** TASK ITEM **
What you give back should be only the lines from the one holding "text: (358, 1079) -> (343, 1110), moved" through the final line of the records, each reproduced exactly.

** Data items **
● ● ● ●
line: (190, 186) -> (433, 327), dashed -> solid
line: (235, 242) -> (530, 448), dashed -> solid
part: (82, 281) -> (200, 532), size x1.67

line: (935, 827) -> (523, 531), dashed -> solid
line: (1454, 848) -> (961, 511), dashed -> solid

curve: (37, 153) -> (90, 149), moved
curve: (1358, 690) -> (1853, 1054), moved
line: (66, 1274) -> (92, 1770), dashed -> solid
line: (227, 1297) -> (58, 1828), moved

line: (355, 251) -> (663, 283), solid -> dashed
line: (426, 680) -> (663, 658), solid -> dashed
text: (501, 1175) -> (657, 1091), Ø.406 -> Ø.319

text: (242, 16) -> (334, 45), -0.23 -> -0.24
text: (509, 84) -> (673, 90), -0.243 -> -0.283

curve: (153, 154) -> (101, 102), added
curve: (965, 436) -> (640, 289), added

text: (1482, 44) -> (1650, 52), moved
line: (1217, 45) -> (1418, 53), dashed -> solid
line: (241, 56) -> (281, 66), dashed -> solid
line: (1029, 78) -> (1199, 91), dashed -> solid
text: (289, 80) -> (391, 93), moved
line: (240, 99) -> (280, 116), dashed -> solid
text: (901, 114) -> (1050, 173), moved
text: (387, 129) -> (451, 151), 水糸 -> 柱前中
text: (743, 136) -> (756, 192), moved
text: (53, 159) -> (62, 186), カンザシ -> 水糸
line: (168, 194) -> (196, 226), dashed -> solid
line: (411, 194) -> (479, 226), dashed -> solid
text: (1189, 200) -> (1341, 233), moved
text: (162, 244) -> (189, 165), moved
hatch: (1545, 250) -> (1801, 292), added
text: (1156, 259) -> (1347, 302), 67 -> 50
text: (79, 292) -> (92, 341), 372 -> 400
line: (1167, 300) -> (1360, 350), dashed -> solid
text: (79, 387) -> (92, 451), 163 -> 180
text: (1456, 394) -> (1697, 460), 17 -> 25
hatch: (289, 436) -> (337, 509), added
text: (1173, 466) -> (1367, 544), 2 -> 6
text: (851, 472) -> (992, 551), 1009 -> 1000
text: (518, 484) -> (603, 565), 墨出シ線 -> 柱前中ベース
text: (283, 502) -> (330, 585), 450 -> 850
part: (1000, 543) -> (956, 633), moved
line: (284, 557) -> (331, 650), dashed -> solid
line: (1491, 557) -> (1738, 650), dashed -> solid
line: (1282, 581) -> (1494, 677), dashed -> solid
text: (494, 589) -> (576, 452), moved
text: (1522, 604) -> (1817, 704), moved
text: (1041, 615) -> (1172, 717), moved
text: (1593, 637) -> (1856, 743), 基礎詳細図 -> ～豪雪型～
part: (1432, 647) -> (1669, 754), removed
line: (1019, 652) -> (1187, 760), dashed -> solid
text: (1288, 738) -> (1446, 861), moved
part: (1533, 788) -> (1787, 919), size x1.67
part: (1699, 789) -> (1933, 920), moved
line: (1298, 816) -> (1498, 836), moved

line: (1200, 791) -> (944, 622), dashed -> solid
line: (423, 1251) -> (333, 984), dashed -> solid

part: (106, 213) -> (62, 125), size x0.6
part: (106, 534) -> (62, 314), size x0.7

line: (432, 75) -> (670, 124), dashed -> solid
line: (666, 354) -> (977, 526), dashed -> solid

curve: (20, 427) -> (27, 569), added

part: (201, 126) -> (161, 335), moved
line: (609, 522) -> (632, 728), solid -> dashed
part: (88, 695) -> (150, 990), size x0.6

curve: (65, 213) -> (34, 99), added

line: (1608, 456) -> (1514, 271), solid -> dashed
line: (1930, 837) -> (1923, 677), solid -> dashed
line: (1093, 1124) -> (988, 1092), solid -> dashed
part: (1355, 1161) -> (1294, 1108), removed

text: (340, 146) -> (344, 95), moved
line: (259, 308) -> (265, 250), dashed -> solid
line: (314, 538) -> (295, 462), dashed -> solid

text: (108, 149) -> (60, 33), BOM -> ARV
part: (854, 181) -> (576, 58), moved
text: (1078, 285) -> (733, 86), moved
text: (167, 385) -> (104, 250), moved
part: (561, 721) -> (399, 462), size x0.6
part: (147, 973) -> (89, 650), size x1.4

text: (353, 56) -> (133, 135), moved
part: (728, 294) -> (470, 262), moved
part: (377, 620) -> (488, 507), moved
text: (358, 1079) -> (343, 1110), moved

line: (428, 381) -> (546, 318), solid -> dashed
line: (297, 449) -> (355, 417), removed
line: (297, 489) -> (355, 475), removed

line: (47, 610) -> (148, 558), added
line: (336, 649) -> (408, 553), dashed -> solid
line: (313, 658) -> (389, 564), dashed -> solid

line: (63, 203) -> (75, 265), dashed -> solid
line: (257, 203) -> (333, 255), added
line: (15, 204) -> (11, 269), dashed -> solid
● ● ● ●
** RESPONSE FOR THIS EXERCISE **
text: (358, 1079) -> (343, 1110), moved

line: (428, 381) -> (546, 318), solid -> dashed
line: (297, 449) -> (355, 417), removed
line: (297, 489) -> (355, 475), removed

line: (47, 610) -> (148, 558), added
line: (336, 649) -> (408, 553), dashed -> solid
line: (313, 658) -> (389, 564), dashed -> solid

line: (63, 203) -> (75, 265), dashed -> solid
line: (257, 203) -> (333, 255), added
line: (15, 204) -> (11, 269), dashed -> solid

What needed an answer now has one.